Na equipe, entrou o empresário Salim Mattar, que vai cuidar das privatizações. Ele não tem experiência na administração pública e nunca produziu um prego, mas teve uma bem-sucedida experiência na iniciativa privada, criando a Localiza, uma empresa de serviço de locação de carros.
O sapo otimista
Diante do otimismo disseminado às vésperas do novo governo, aqui vai
uma história que Winston Churchill contava em 1940, quando a guerra
parecia perdida e a Inglaterra esperava ser invadida:"Dois sapos caíram numa jarra de leite. Um, assustado, afogou-se.
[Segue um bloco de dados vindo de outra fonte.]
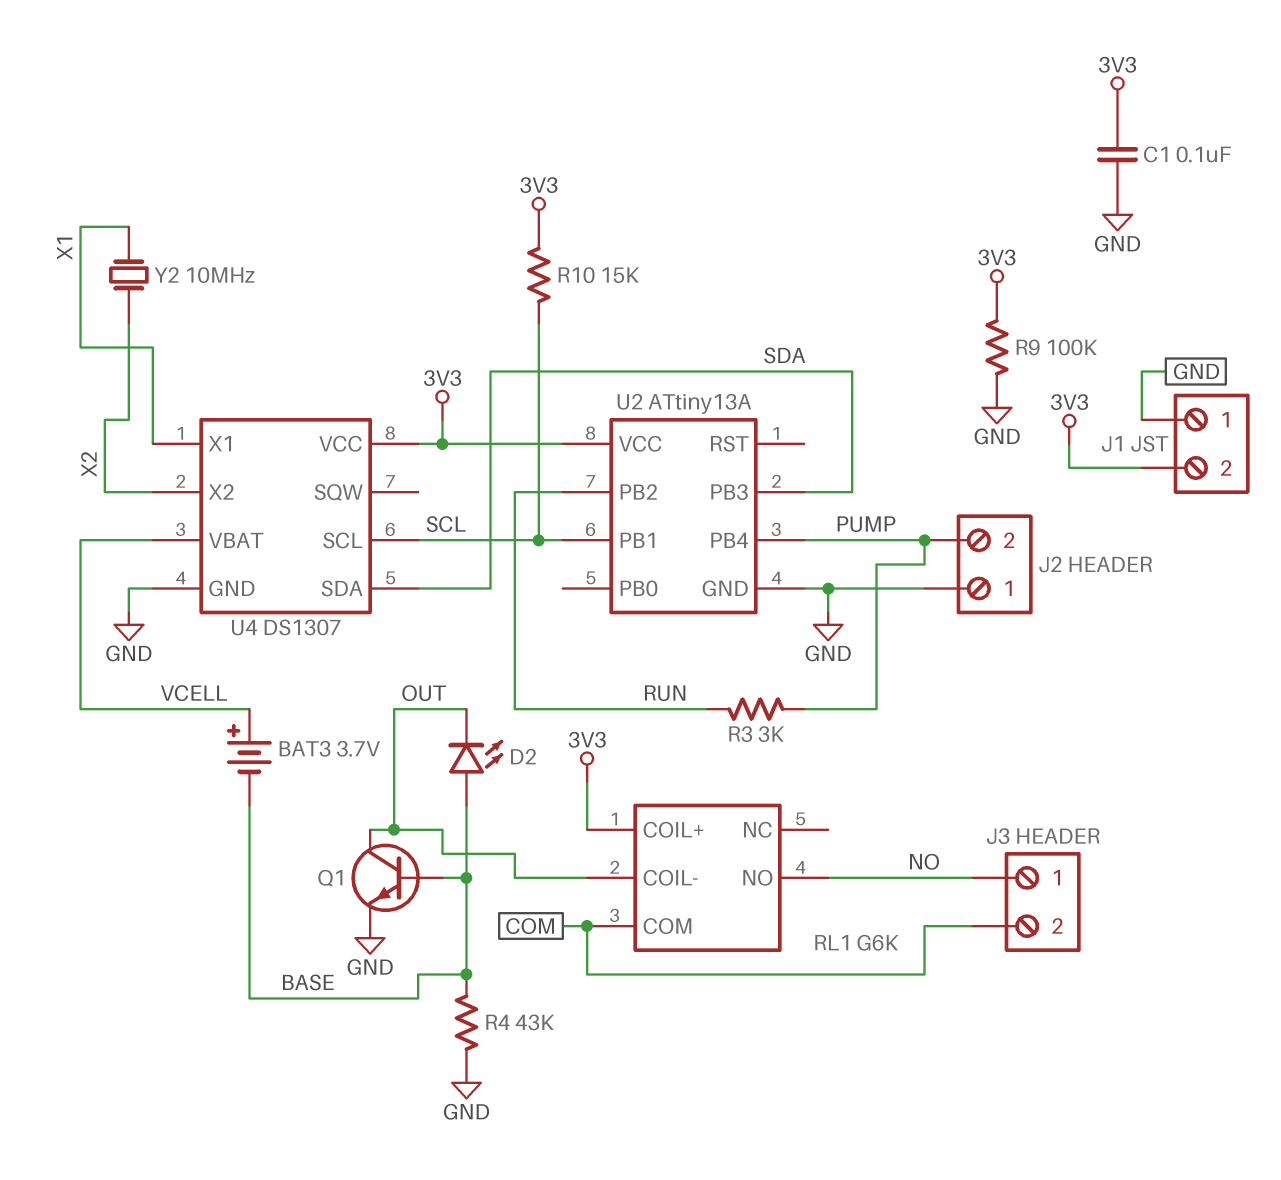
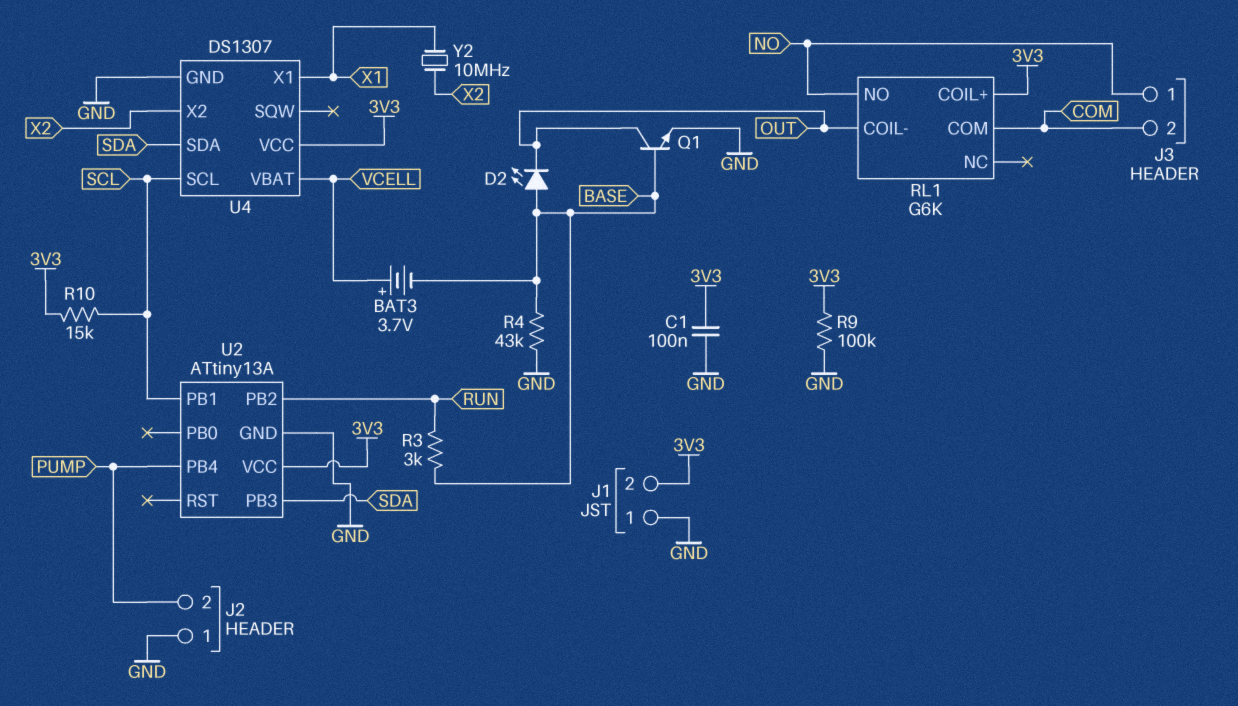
R3: 3k (PUMP, RUN) -> 3k (BASE, RUN)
O otimista passou a noite batendo as pernas. Não sabia para que, mas era um otimista. De manhã, estava numa jarra de manteiga, deu um pulo e foi-se embora".
Venezuela
A diplomacia romântica de Jair Bolsonaro corre o risco de se meter
numa parceria suicida com os Estados Unidos em relação à Venezuela.Valeria a pena que seus estrategistas consultassem a documentação do Itamaraty para resgatar um episódio ocorrido em 1982.
O presidente Ronald Reagan decidiu invadir o Suriname, onde ocorrera um golpe de oficiais esquerdistas, e mandou a Brasília o diretor da CIA, William Casey, para buscar apoio.
Sem alarde,
o presidente João Figueiredo informou que não entraria na aventura. O projeto da invasão com apoio do Brasil só foi revelado décadas depois, pelo próprio Reagan.